NÖ Budget 2011: 1 Milliarde verzockt - zu wenig Geld für Gemeinden

Krismer: Landesbudget unterstützt Gemeinden kaum

St. Pölten (OTS) - Die Rechnung ist relativ einfach: Weniger Ertragsanteile vom Bund, weniger Geld fürs Budget - für Land und Gemeinden. Die Steuereinnahmen für die Gemeinden halten mit den Ausgaben nicht mehr mit: Soziallabgaben steigen massiv. "Heute wären den Gemeinden geholfen, hätten sie rd. 200 Mio Euro der einen verspekulierten Millarde für die Haushalte", sieht die Finanzsprecherin Helga Krismer zu wenig Akzente.
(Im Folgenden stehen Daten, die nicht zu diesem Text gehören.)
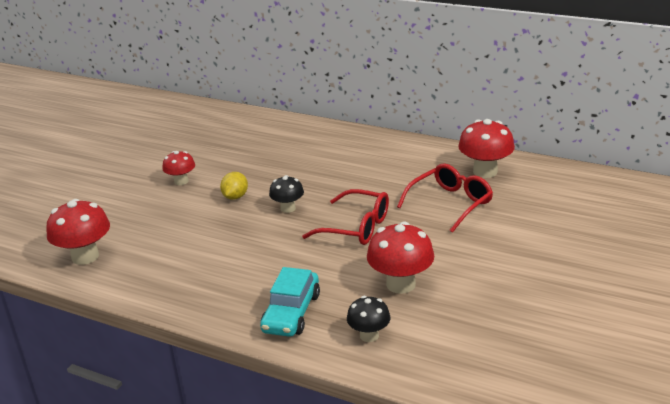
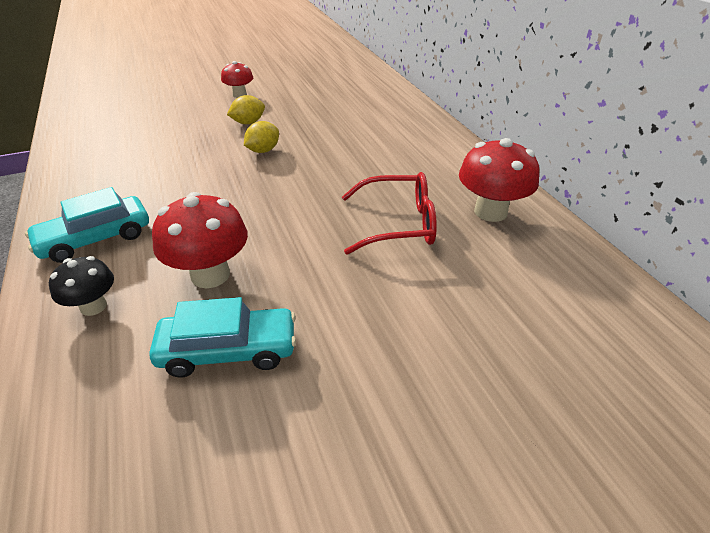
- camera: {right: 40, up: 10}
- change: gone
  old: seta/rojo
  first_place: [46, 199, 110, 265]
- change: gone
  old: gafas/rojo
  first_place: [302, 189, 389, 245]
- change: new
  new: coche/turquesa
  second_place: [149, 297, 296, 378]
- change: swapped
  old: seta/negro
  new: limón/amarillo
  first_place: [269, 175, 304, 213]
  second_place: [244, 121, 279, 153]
Insbesondere zentrale Orte, wie es unsere NÖ Städte sind, rutschen mittelfristig ins Minus. "Für 2011 wird gleich viel Geld für zentralörtliche Maßnahmen veranschlagt und die Bedarfszuweisungen steigen um lächerliche 5 Millionen Euro gegenüber dem Budget 2010", appeliert Krismer hartnäckig an die Adresse der Gemeindevertreterverbände, dass auf Bundesebene endlich ein Abgeltung geleisteter Aufgaben umgesetzt wird. Dieser aufgabenorientierte Finanzausgleich ist der einzige Lichtblick für die größeren Gemeinden und Städte in Niederösterreich.